Background information
- Born: 20 July 1928 Middlesex, England
- Died: 20 August 2021 (aged 93)
- Genres: Jazz
- Occupations: Musician, sound engineer, record producer, author, painter
- Instrument: Double bass
- Years active: 1940s–2021
- Labels: Atlantic, Bethlehem, Warwick, Storyville, Verve, Wave
- Formerly of: Lennie Tristano, Lee Konitz, Buddy Rich, Booker Ervin, Mal Waldron, Slim Gaillard
- Website: peterind.co.uk

= Peter Ind =

British jazz double bassist (1928–2021)

Peter Ind (20 July 1928 – 20 August 2021) was a British jazz double bassist and record producer.

==Early life==
Ind was born in Middlesex. His father was a builder. Ind began to learn the violin at the age of eight and played in his school orchestra. He soon found that he preferred the piano and played gigs from the age of 14 around his home in Uxbridge. At this point, he played mostly popular dance numbers of the time. He was influenced during World War II by radio broadcasts of American big bands. By the age of 16, his income, supplemented by a variety of day jobs, was greater than that of his father.

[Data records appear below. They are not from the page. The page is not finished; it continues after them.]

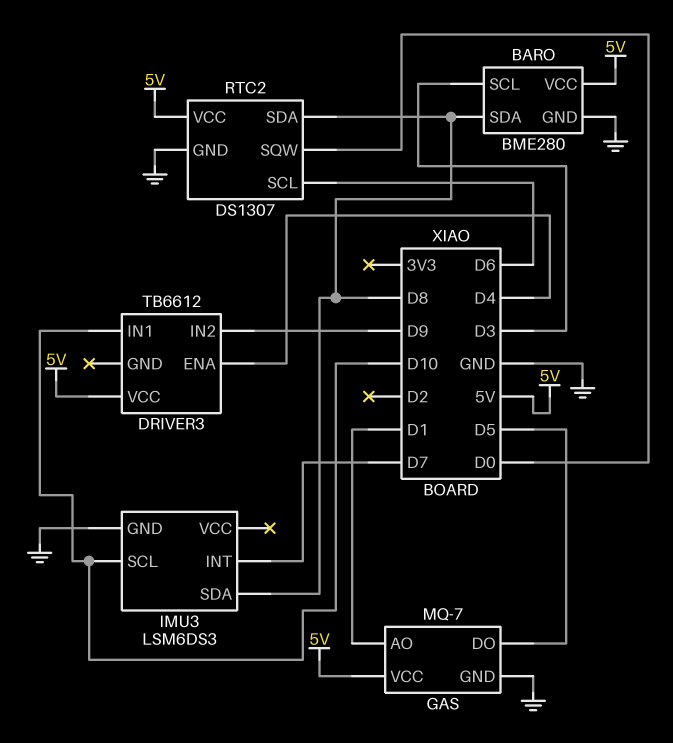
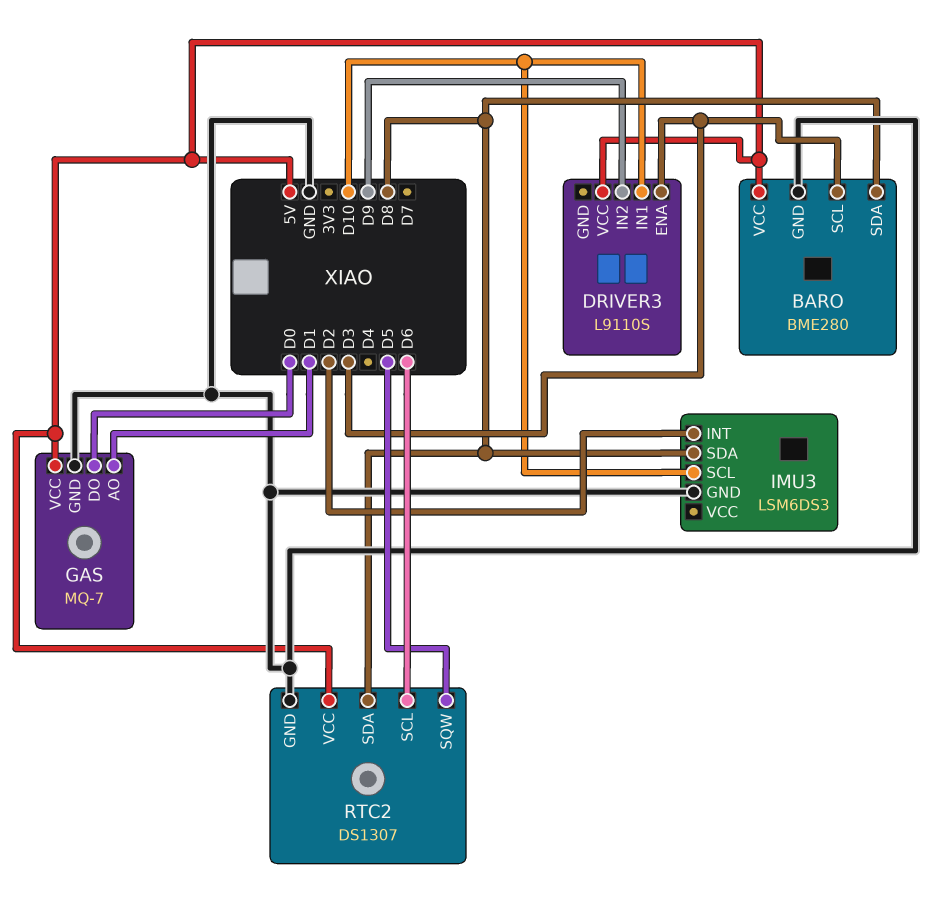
DRIVER3: TB6612 -> L9110S
DRIVER3 pin ENA: D4 -> D3
GAS pin DO: D5 -> D0
IMU3 pin INT: D7 -> D2
RTC2 pin SQW: D0 -> D5

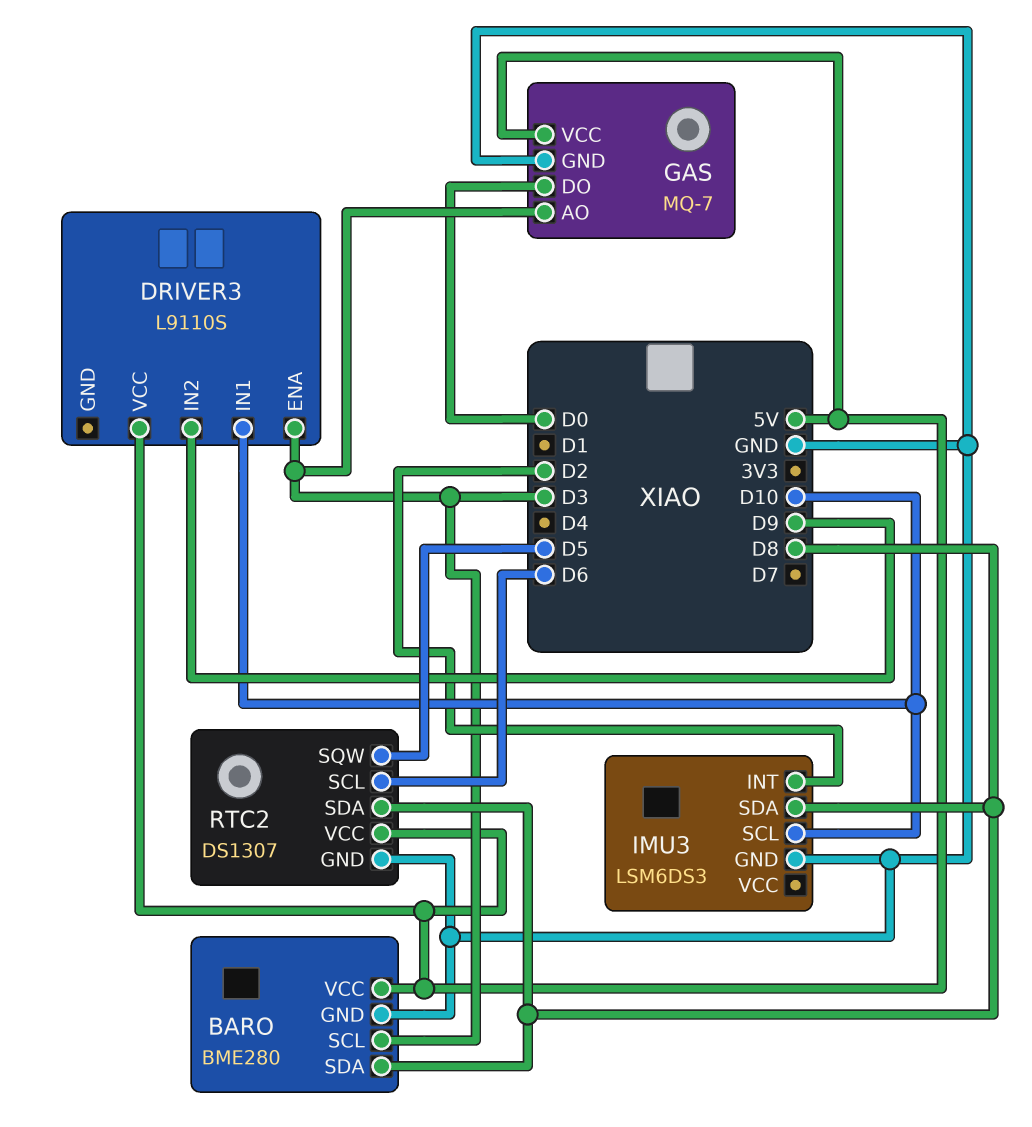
GAS pin AO: D1 -> D3

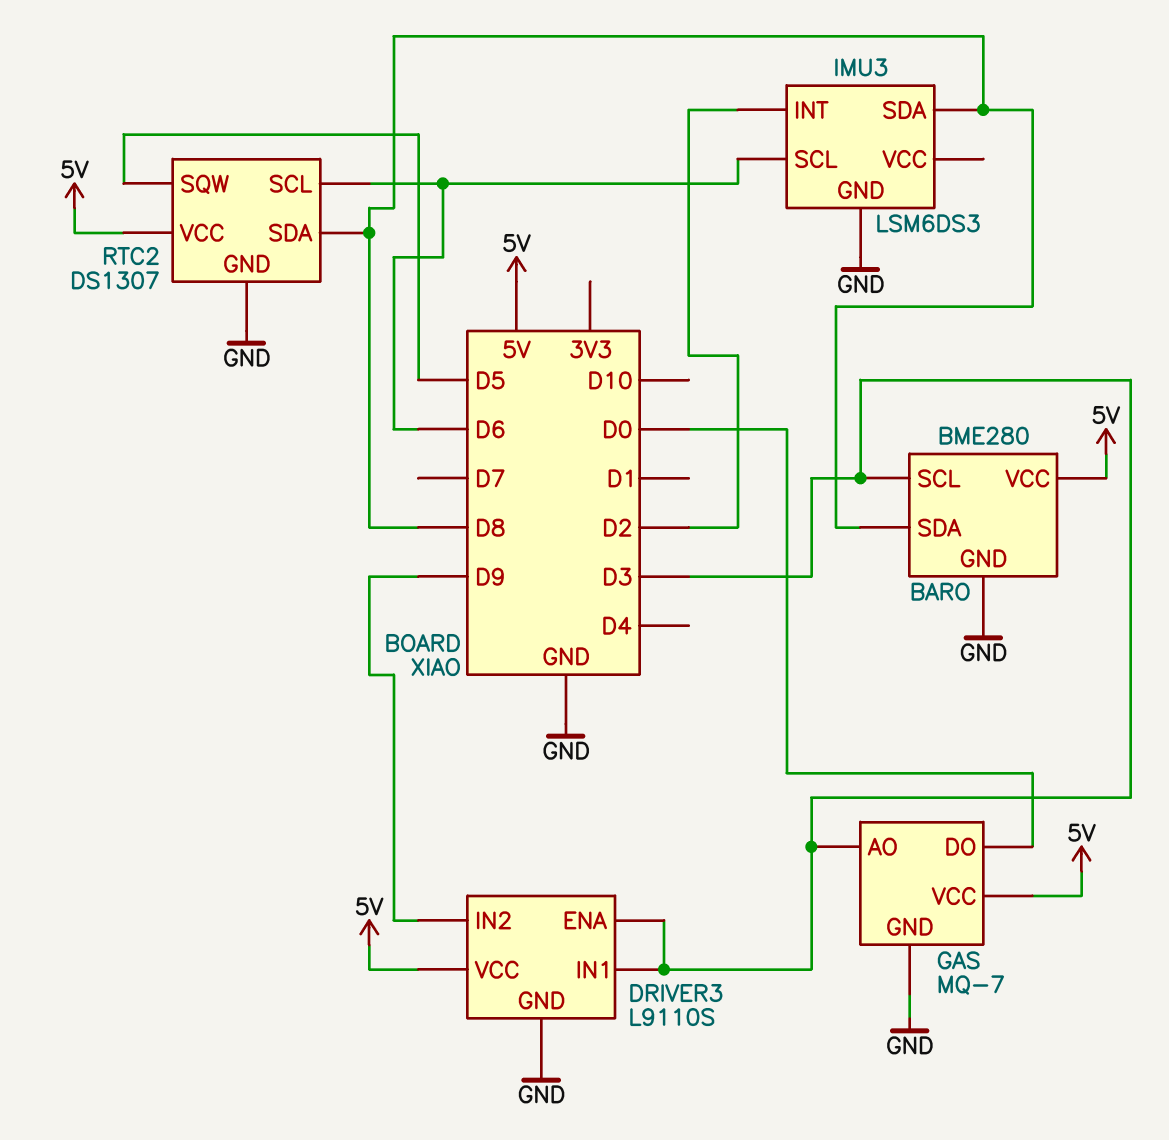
DRIVER3 pin GND: none -> GND
DRIVER3 pin IN1: D10 -> D3
IMU3 pin SCL: D10 -> D6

Feeling that he lacked a technical understanding of music, Ind took evening classes in piano and classical harmony at London's Trinity College of Music in the period 1944–46. He transitioned to playing the bass because he liked its sound and thought that his piano technique was limited. He had bass lessons from 1947 with Tim Bell, who "introduced me to what was then a revolutionary method of bass fingering, in which all four fingers of the left hand are used – playing semitone intervals", and later with James Merrett. He also became a full-time musician in 1947.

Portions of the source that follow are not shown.